Ash Wednesday is my favorite liturgical day of the year. “You will die,” proclaims the preacher. “Dust you are, and to dust you shall return.” It takes off so much pressure. Dust cannot be accomplished, successful, “purpose-driven,” beautiful, kind, or wealthy. Dust does not interact with other strivers on Twitter or LinkedIn. Dust leaves no legacy. What a relief! It’s the best hall pass ever.

Despite this profound revelation, I found myself taken aback after the Ash Wednesday service when a brief conversation with the kindest, gentlest woman took a strange turn. I did not recognize Amy, so she took off her mask, and reintroduced herself. She looked at me, and pronounced me “so very beautiful.” That was then, and this is now. The lights were dim. I am beyond middle age. I am trying to accept this humbling aging business. I hope that she meant an interior glow shining through.

How are you managing the competition between your interior and exterior glow?

Titanic Sinking

It was unsinkable. Now all the titanics are sinking, and we are drowning or afloat in solitary lifeboats. Despite the solemn imprecation to avoid others, we are urged to develop our sense of community. But people who live in this suburb cast down their eyes and step aside as we pass.

Solitary

Silent

I am silent. Though I speak with family and friends, and am even loquacious, I am silent.

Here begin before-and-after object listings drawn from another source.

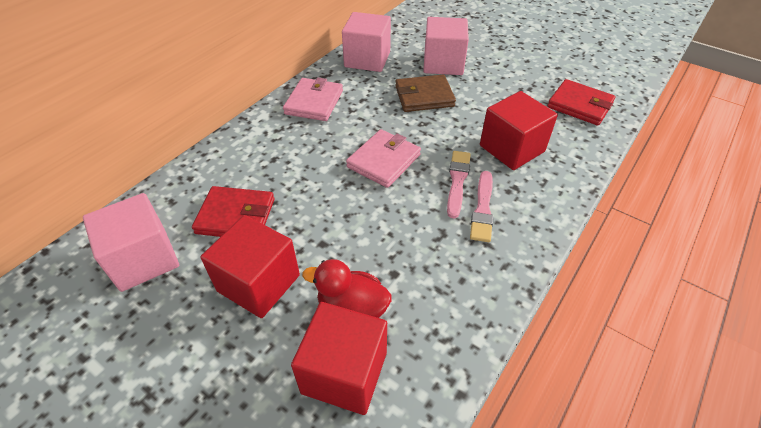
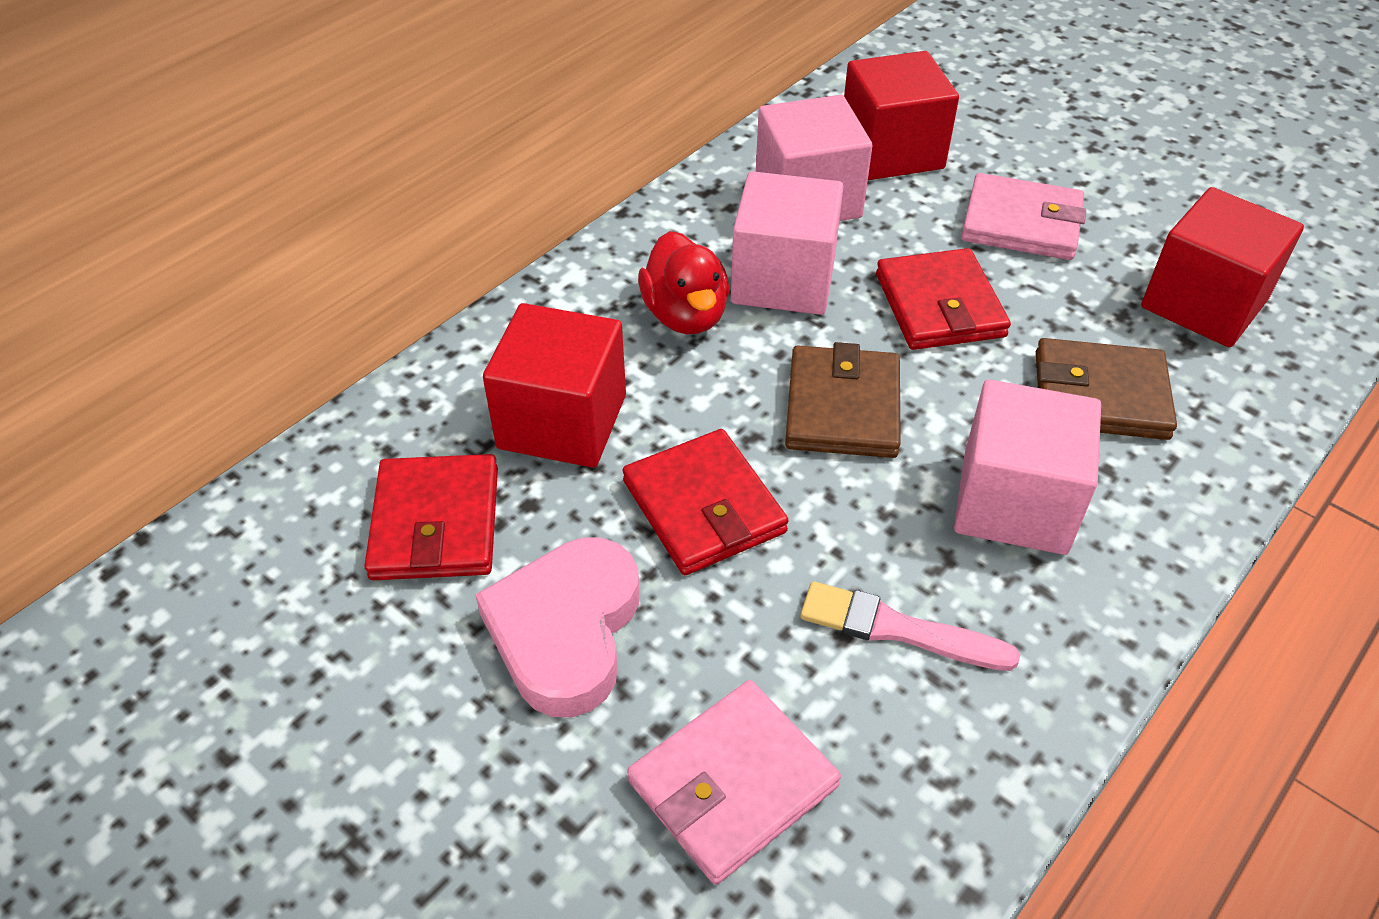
brown wallet: 1 -> 2
pink brush: 2 -> 1
pink heart: 0 -> 1
red wallet: 2 -> 3

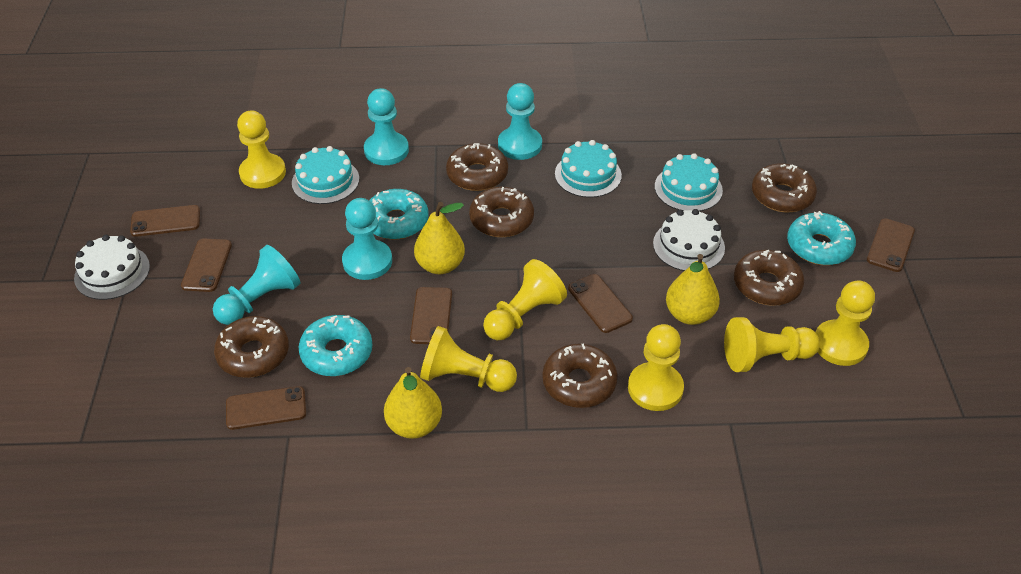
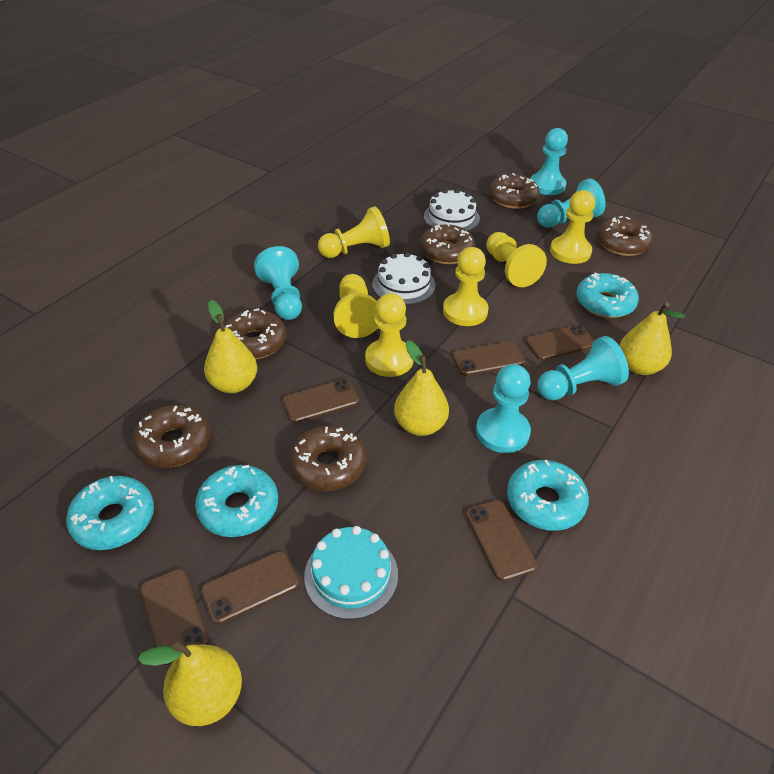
turquoise cake: 3 -> 1
turquoise donut: 3 -> 4
turquoise pawn: 4 -> 5
yellow pear: 3 -> 4

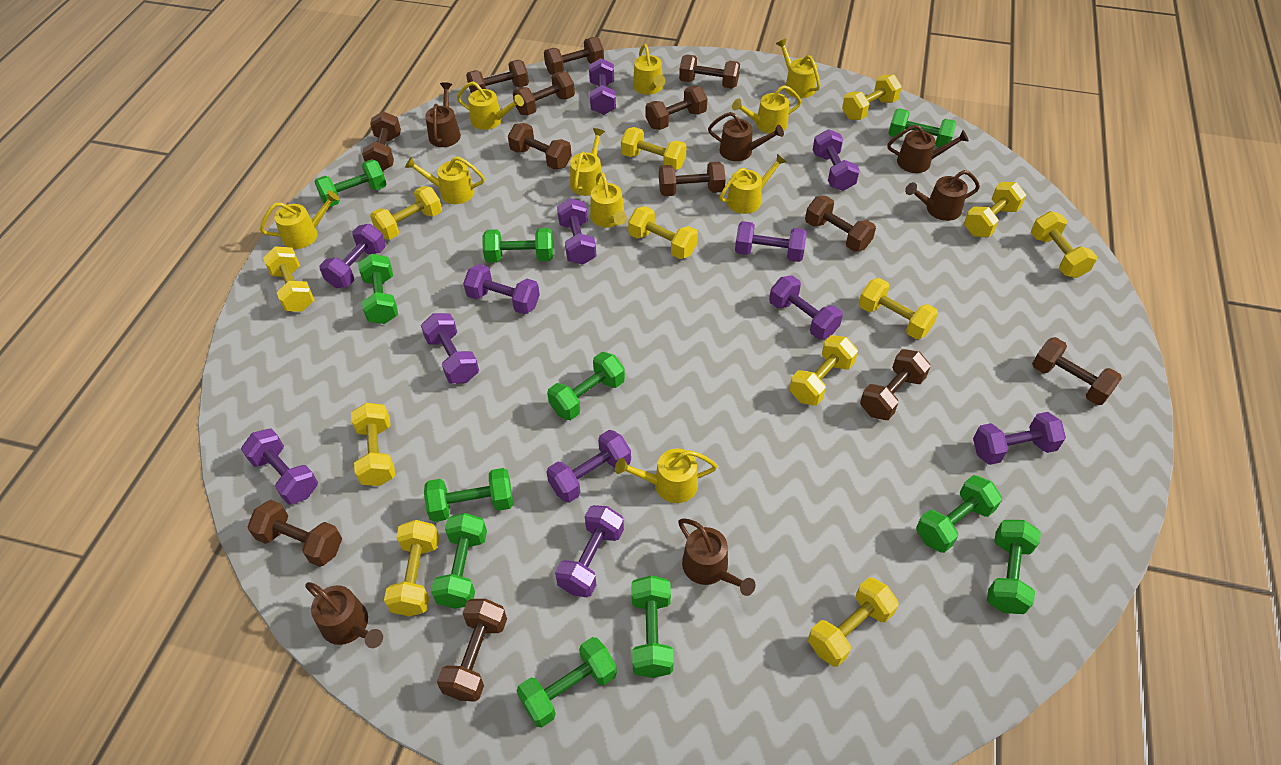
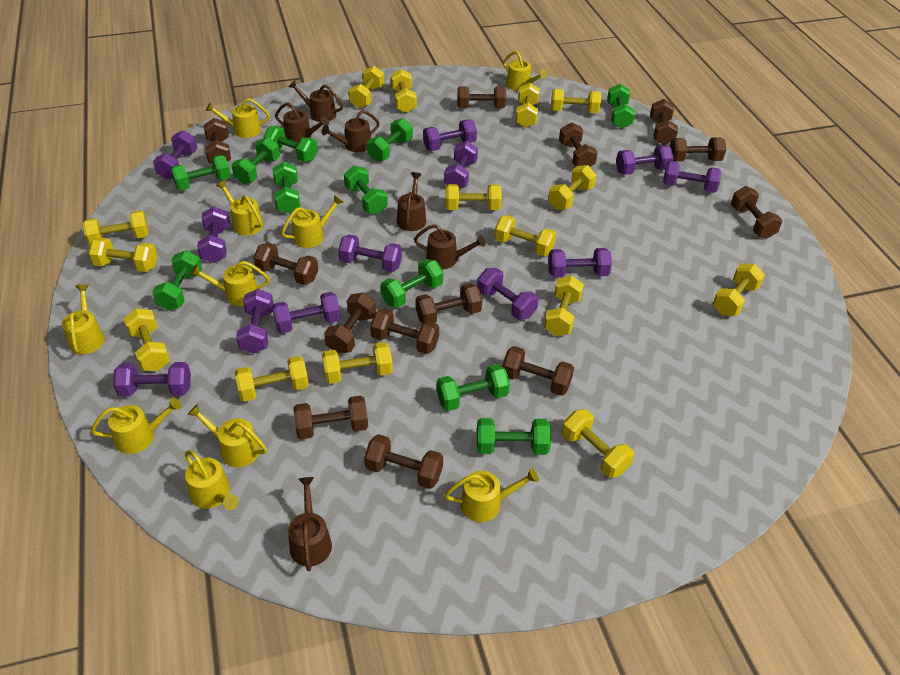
yellow dumbbell: 12 -> 15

Academia silenced me. Finding a new voice is a journey. Contemporary pilgrimage is a global phenomenon, and not merely an academic topic. But after being trained to think sociologically, and to engage in academic discourse, I seldom discover a space in which I share my ideas and feelings.

How will I create space for my voice? I garden. Potatoes, the most quiet and sullen of all earth’s plants are yielded up to my probing fingers.

Earthy

Women’s voices are often silent until a space, a safe or sacred space, or merely a congenial space frees us to speak. Where are the spaces that we who are neither journalists, nor tenured academics, can speak, and speak profoundly? Who is our audience? Is our speech, as we stand outside of the institutional boundaries, freed of constraint? Or simply unheard.

I spent many years in graduate school: in coursework, at conferences, and writing papers and a dissertation, finally earning a PhD. Preparing for a future, perhaps a career, that does not occur, is a challenge to spirit and ego.

I have been silent, embarked on an inner pilgrimage. These words in this forum are one step to becoming less mute than the earthy spud. Digging in the dirt is satisfying and healing. Even the earthy potato eventually comes to the surface.

Airy

Finding my voice again is both an unearthing and a transformation. My transformation from a fat and satisfied caterpillar, munching on parsley and fennel is at hand. The emergent butterfly will surely be more beautiful and unbounded, yet perhaps equally unheard.